In an environment where many believe that rigs will soon be idled, Atwood stands out like a beacon on high ground. The company has a reasonable debt level, most of its revenue is safely contracted through 2015, and the company has a young deepwater fleet and some very high margins. As you will see, Atwood really is the best of both worlds.
Best of both worlds
In the offshore rig leasing industry, retail investors seem to acknowledge two 'best of breed' companies, each with a different approach: Seadrill (NYSE:SDRL)(NYSE:SDRL)(NYSE:SDRL) pays a high dividend and has contracted out most of its very young, deepwater fleet. But it also has no spare cash flow and a very high debt load. Ensco (NYSE:ESV)(NYSE:ESV)(NYSE:ESV)(NYSE:ESV)(NYSE:ESV), on the other hand, pays less of a dividend and has relatively few new build rigs contracted. However, Ensco's debt load is reasonable, and its dividend is well protected by ample cash flow.
A $3 billion company, Atwood is much smaller than either Ensco or Seadrill. Atwood's debt structure is similar to that of Ensco, but Atwood's revenue is safely contracted like Seadrill's. Atwood's fleet is a bit older than Seadrill's and Enscos's, but that will change over the course of this year as Atwood completes another brand new ship.
A quick look at net income margins shows that Atwood is indeed a cut above the large-cap 'best-of-breeds,' at least in terms of profitability. Note also that Ensco and Seadrill have the highest margins of the big names. That, too, is not an accident. Not listed on this chart, Atwood's estimated 12% return on capital is right in the top tier of its peer group.
Debt, which is another big concern for retail investors, is well in check at Atwood Oceanics. Atwood's debt to operational cash flow is about the same as Ensco's, and Ensco's balance sheet is the most conservative of the big lessors.
But unlike Ensco, Atwood has securely contracted out its revenue for both this year and next. At a more granular level, all but one ship of Atwood's existing fleet of twelve are contracted through 2014, and all but five of thirteen are contracted through 2015.

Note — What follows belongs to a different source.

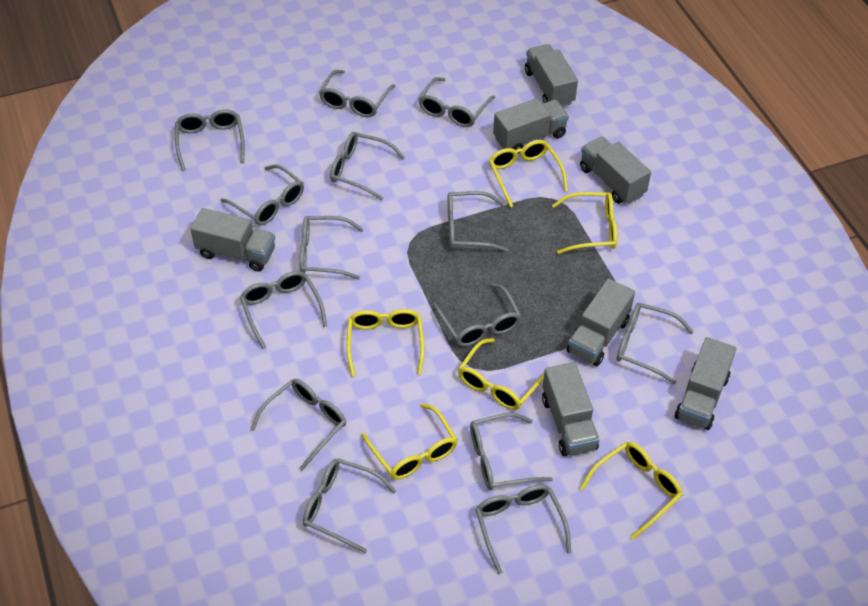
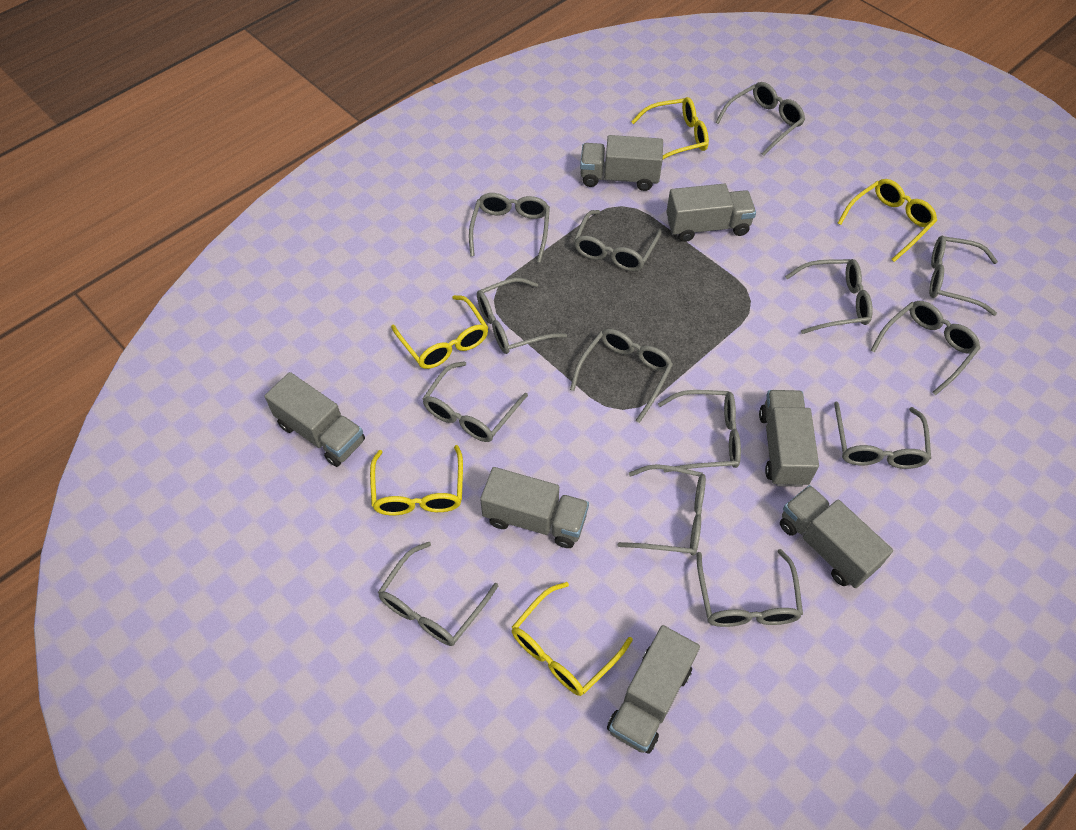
yellow glasses: 6 -> 5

Here is where the rubber meets the road. During 2013, most offshore lessors have lowered earnings estimates at least once, while Atwood has remained largely above the fray. Such is the result of having a young, deepwater fleet, the likes of which producers most want to lease. This is a 'bifurcated' market, in which upstream companies require the safest, most efficient rigs. Atwood has just that, and so the company has been able to lock in revenue and spare itself from any declines.
Atwood is a small company and it doesn't yet pay a dividend. However, the company's revenue visibility and high margins are the product of a young, deepwater-oriented fleet. Atwood is better positioned than any of its offshore lessor peers to weather what many see as a coming storm.

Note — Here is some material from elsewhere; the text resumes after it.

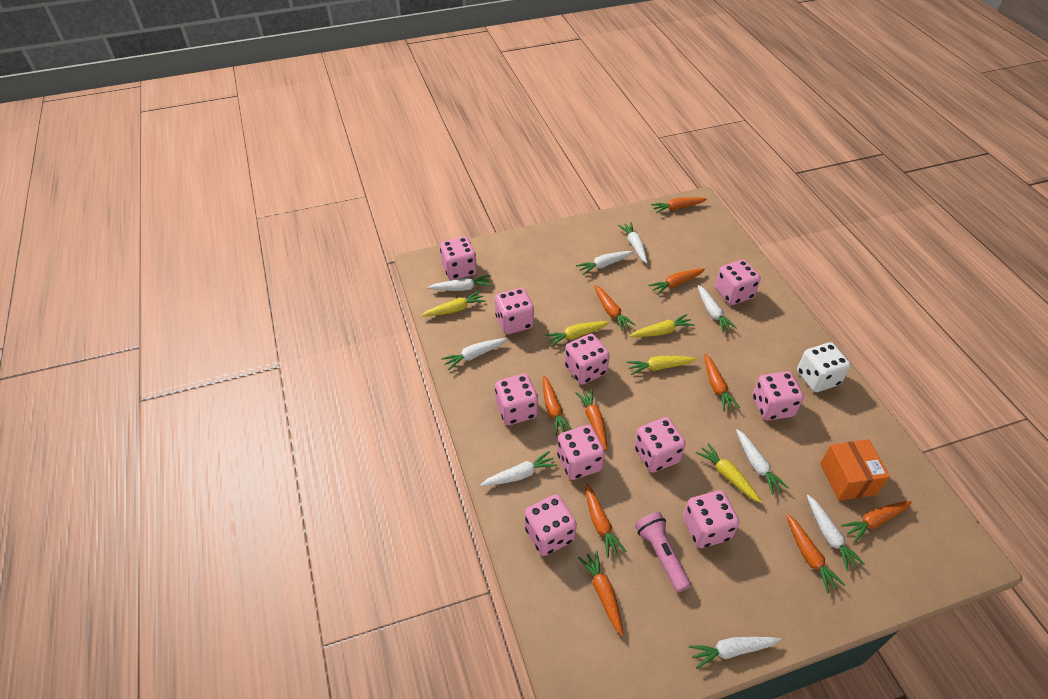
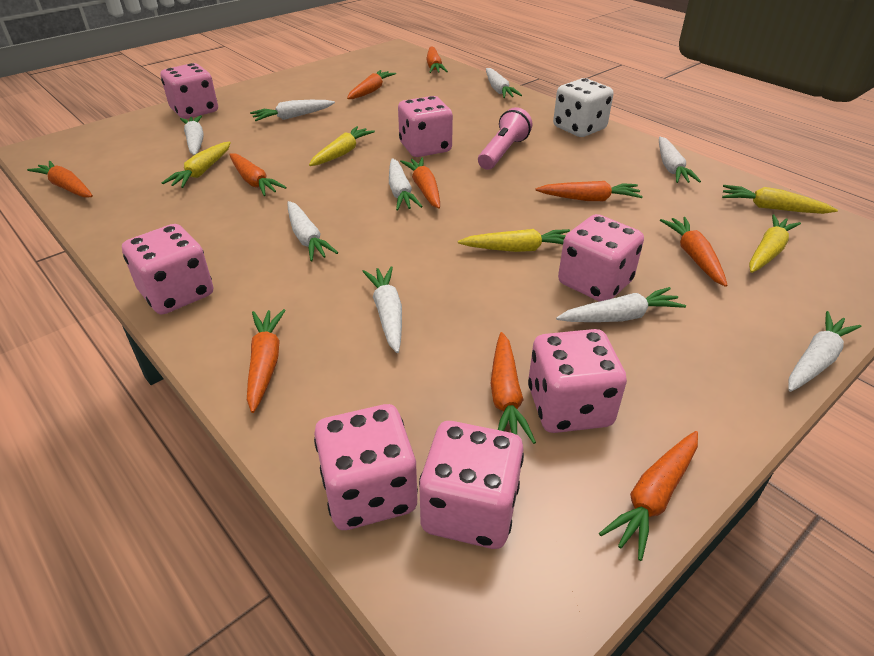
orange box: 1 -> 0
pink dice: 10 -> 7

Casey Hoerth has no position in any stocks mentioned. The Motley Fool recommends Atwood Oceanics and Seadrill. The Motley Fool owns shares of Atwood Oceanics and Seadrill. Try any of our Foolish newsletter services free for 30 days. We Fools may not all hold the same opinions, but we all believe that considering a diverse range of insights makes us better investors. The Motley Fool has a disclosure policy.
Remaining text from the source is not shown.